La estudiante que quiso mover las piedras, por Eve Gil

Para ver a la medusa de frente basta con mirarla: y no es mortal. Es hermosa y ríe.

Helene Cixous

 

Hélène Cixous en la introducción a La joven nacida se pregunta “¿dónde está ella?”: la cultura falocéntrica del mundo occidental, el sistema heteropatriarcal en que existimos ha jugado siempre con ideas duales jerarquizadas donde lo femenino está del lado de lo débil, lo negativo, abajo, por contraposición a la fortaleza, lo positivo, el arriba. Ella tiene un sitio de silencio desde el cual es vista por el otro desde aquella construcción que se le ha impuesto donde “nos han inmovilizado entre dos mitos horripilantes: la Medusa y el abismo”. El feminismo ha hecho grandísimos esfuerzos por desmitificar la figura de las mujeres, por mostrarnos a la medusa de frente.
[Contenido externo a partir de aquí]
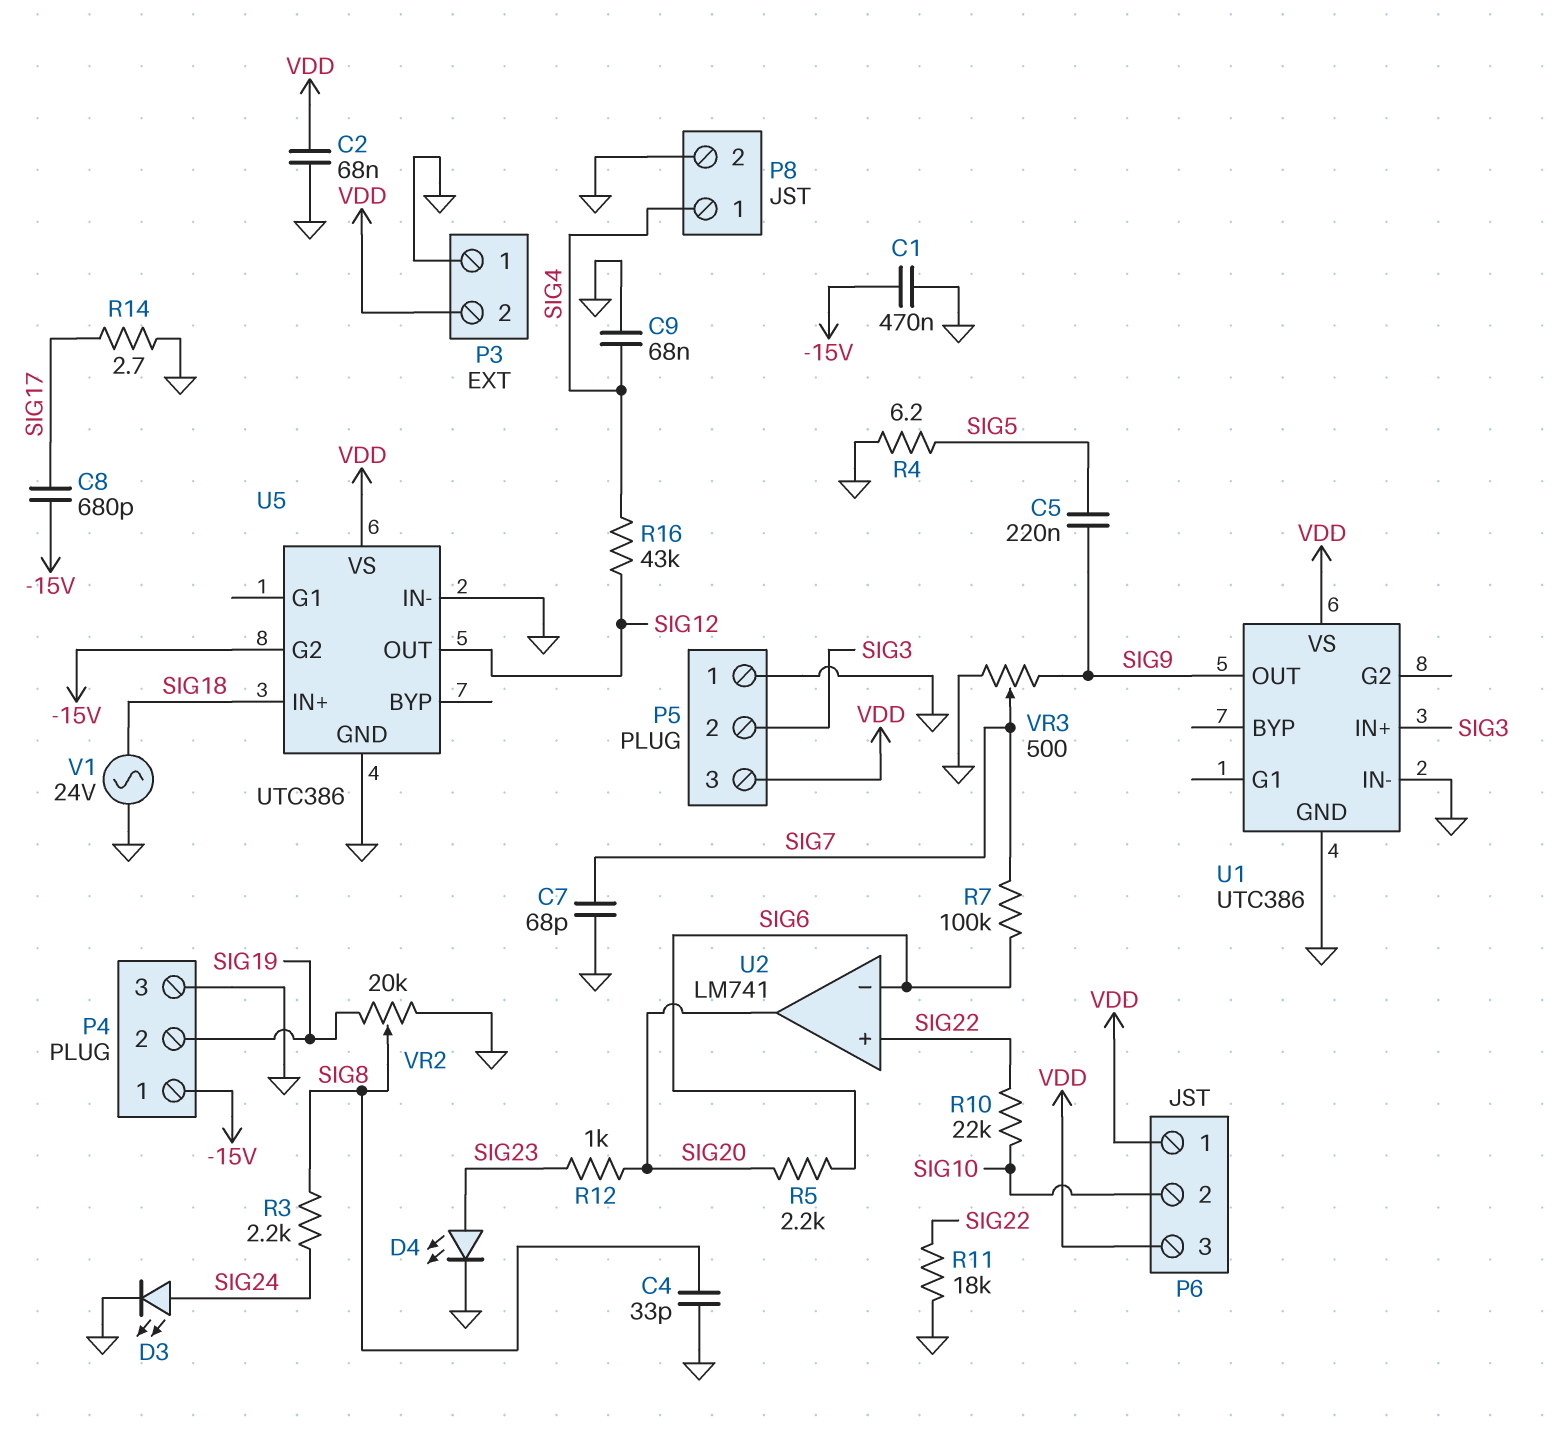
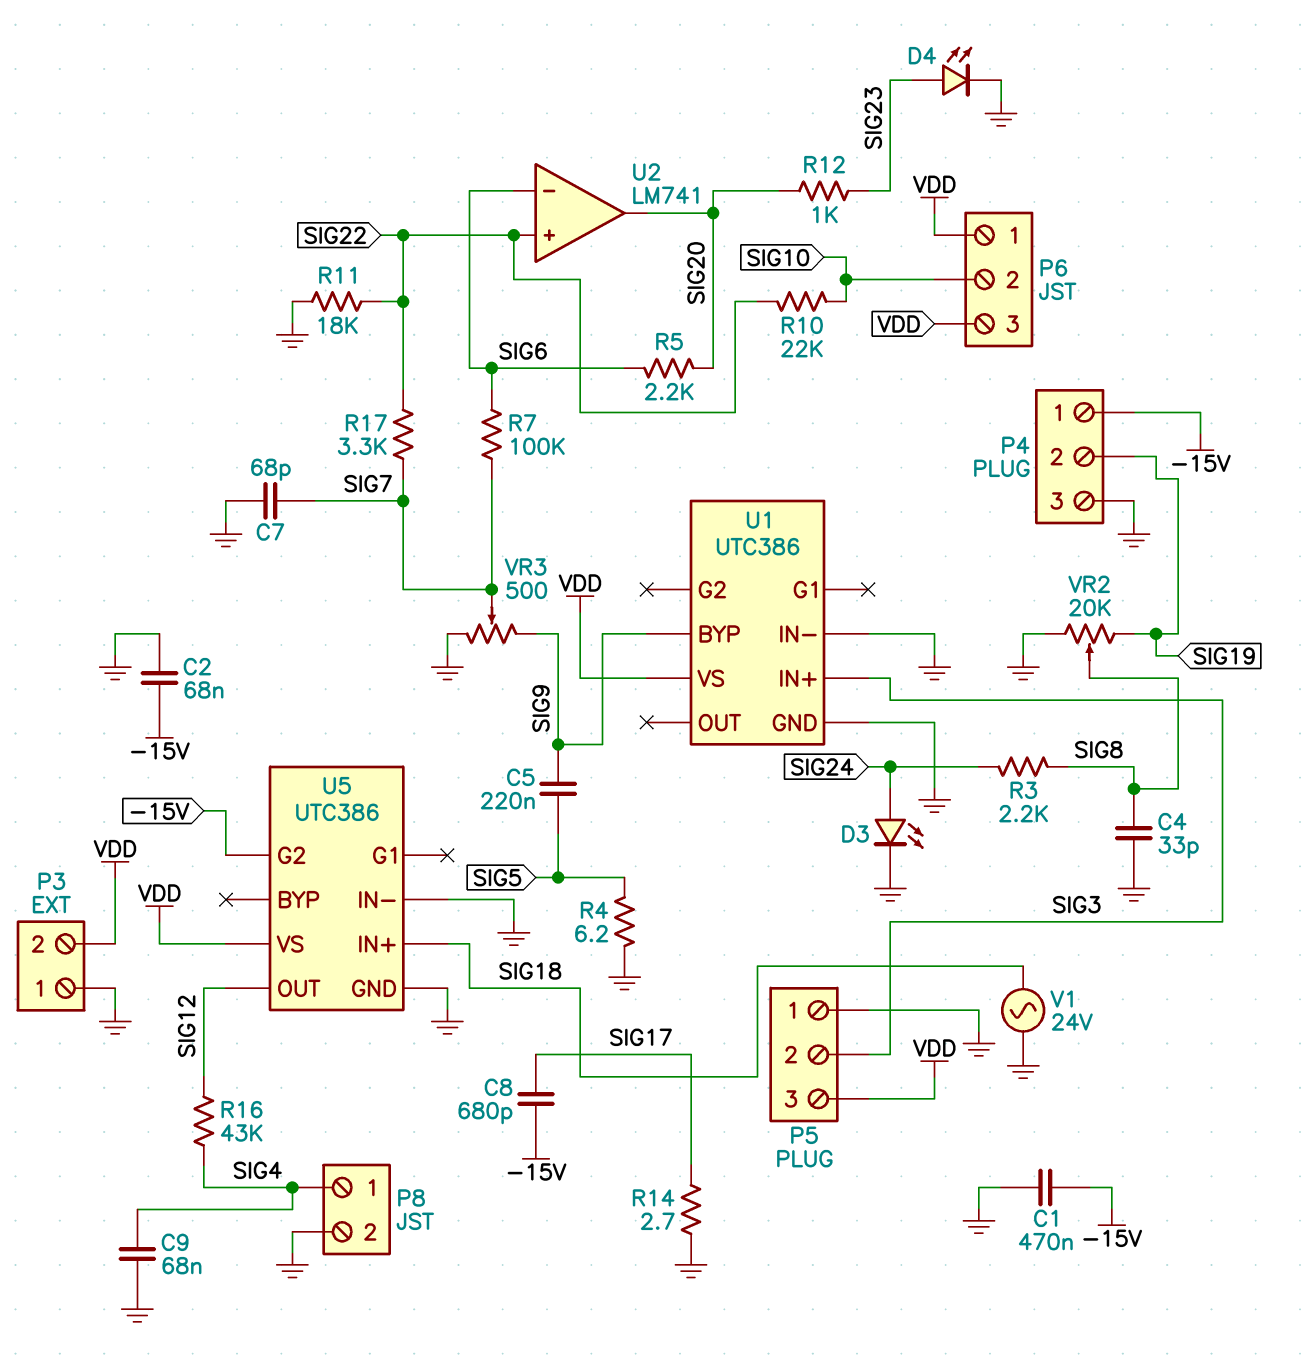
C2: 68nF (GND, VDD) -> 68nF (-15V, GND)
R17: none -> 3.3k (SIG7, SIG22)
U1 pin BYP: none -> SIG9
U1 pin OUT: SIG9 -> none

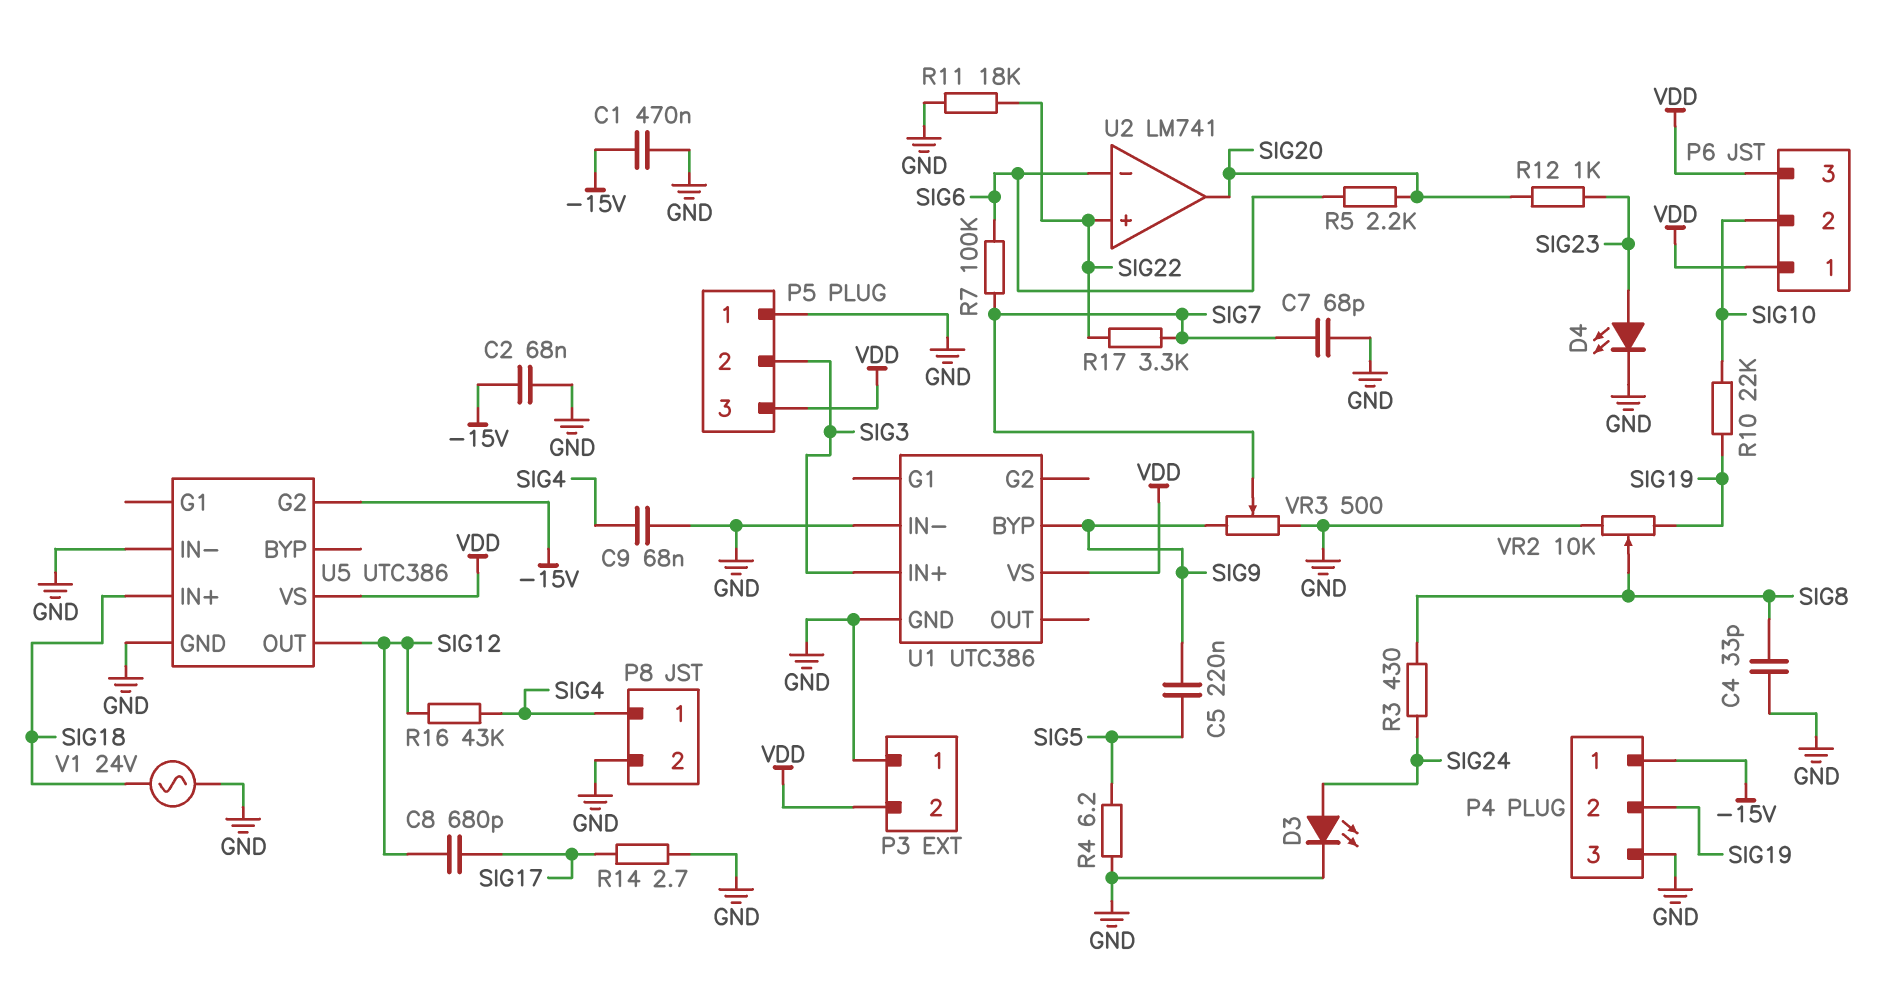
C8: 680pF (-15V, SIG17) -> 680pF (SIG12, SIG17)
R3: 2.2k (SIG8, SIG24) -> 430 (SIG8, SIG24)
R10: 22k (SIG10, SIG22) -> 22k (SIG10, SIG19)
VR2: 20k (GND, SIG19, wiper SIG8) -> 10k (GND, SIG19, wiper SIG8)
Pero no hay una sola voz de la medusa. La escritura de las mujeres no es una y no surge de una sola posición en el mundo. Desde distintos lugares de enunciación, ellas hablan y exigen ser escuchadas, miradas. La medusa está en todos los lugares y su voz resuena, susurra, gime, quema, cura, se aferra, se deja ir y vuelve, hace perdurar su palabra: escribe. Es sumamente necesario unir aquellas voces, leerlas, conocerlas, estudiarlas, celebrarlas. Es indispensable un espacio donde, como en un cuarto propio, sean libres de pronunciarse desde todos los vértices de su creatividad. Aquí un sitio de reunión donde ellas están y hablan. 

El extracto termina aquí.